En France, c’est une association gérée paritairement par les organisations syndicales et patronales, l’AGFPN (association de gestion du fonds paritaire national) qui attribue aux partenaires sociaux des crédits en fonction de leur représentativité (1).
Cet argent provient d’une cotisation des entreprises (une taxe de 0,016 % finance l’AGFPN, elle a rapporté 115,5 millions d’euros en 2023) et d’une subvention de l’Etat (32,6 millions d’euros). Cette association, qui emploie cinq permanents, publie chaque année, dans un souci de transparence, un rapport sur son fonctionnement et sur l’attribution des crédits. Celui de 2023, rendu public le jeudi 4 décembre 2024, a été approuvé sans réserve par les commissaires aux comptes (lire le rapport en pièce jointe).
Ces crédits sont attribués au titre de trois missions :
- l’action paritaire des partenaires sociaux dotée de 99,2 millions d’euros ;
- l’action des partenaires sociaux au titre des concertations menées par les pouvoirs publics, dotée de trois millions d’euros ;
- la formation économique, sociale et syndicale et l’animation des activités des salariés exerçant des fonctions syndicales, dotée de 45,9 millions d’euros.
Ces crédits ne sont pas des subventions, les organisations devant justifier leur utilisation dans un rapport.

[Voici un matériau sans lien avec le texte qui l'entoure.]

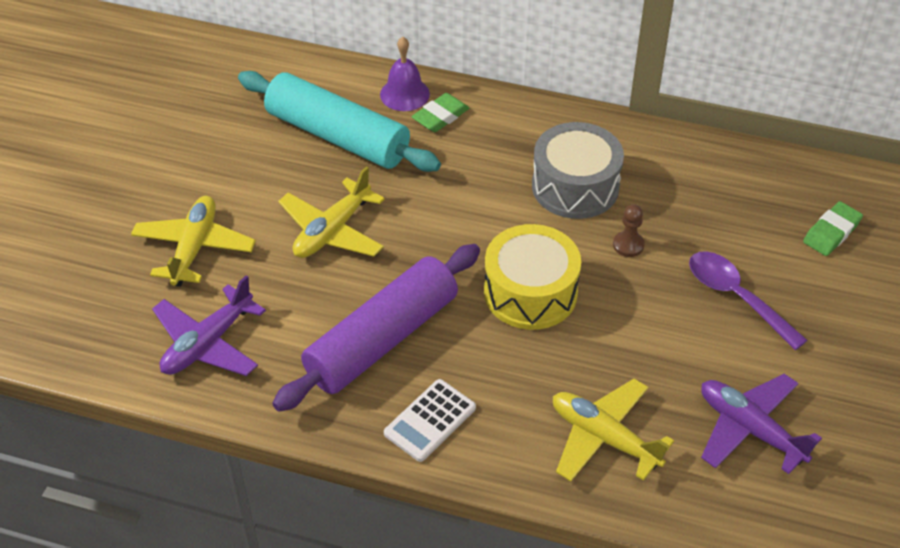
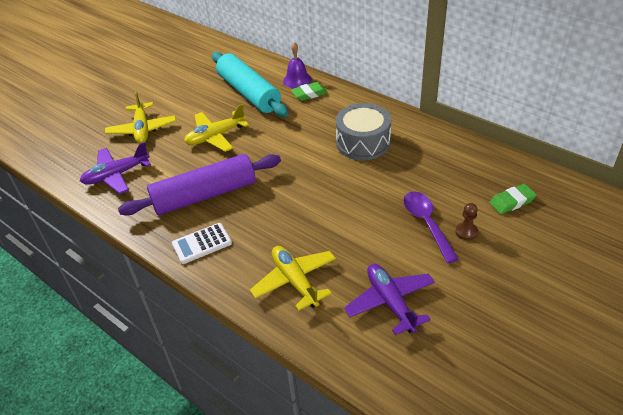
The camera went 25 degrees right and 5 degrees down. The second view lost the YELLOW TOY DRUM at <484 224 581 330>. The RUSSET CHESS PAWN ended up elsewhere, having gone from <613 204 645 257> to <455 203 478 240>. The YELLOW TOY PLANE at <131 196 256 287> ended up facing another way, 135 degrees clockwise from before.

Quand ce n’est pas le cas, l’Association peut exiger le remboursement.
En 2022, l’AGFPN a financé, à hauteur d’un total de 147 millions d’euros, 429 organisations éligibles (voir le détail dans notre infographie ci-dessous).
(1) Cette association, dans laquelle siège un commissaire du gouvernement, est actuellement présidée par Daniel Weizmann (Medef), le vice-président étant Laurent Brun (CGT). Le conseil d’administration compte 32 membres (deux titulaires et deux suppléants par organisation interprofessionnelle), désignés pour quatre ans.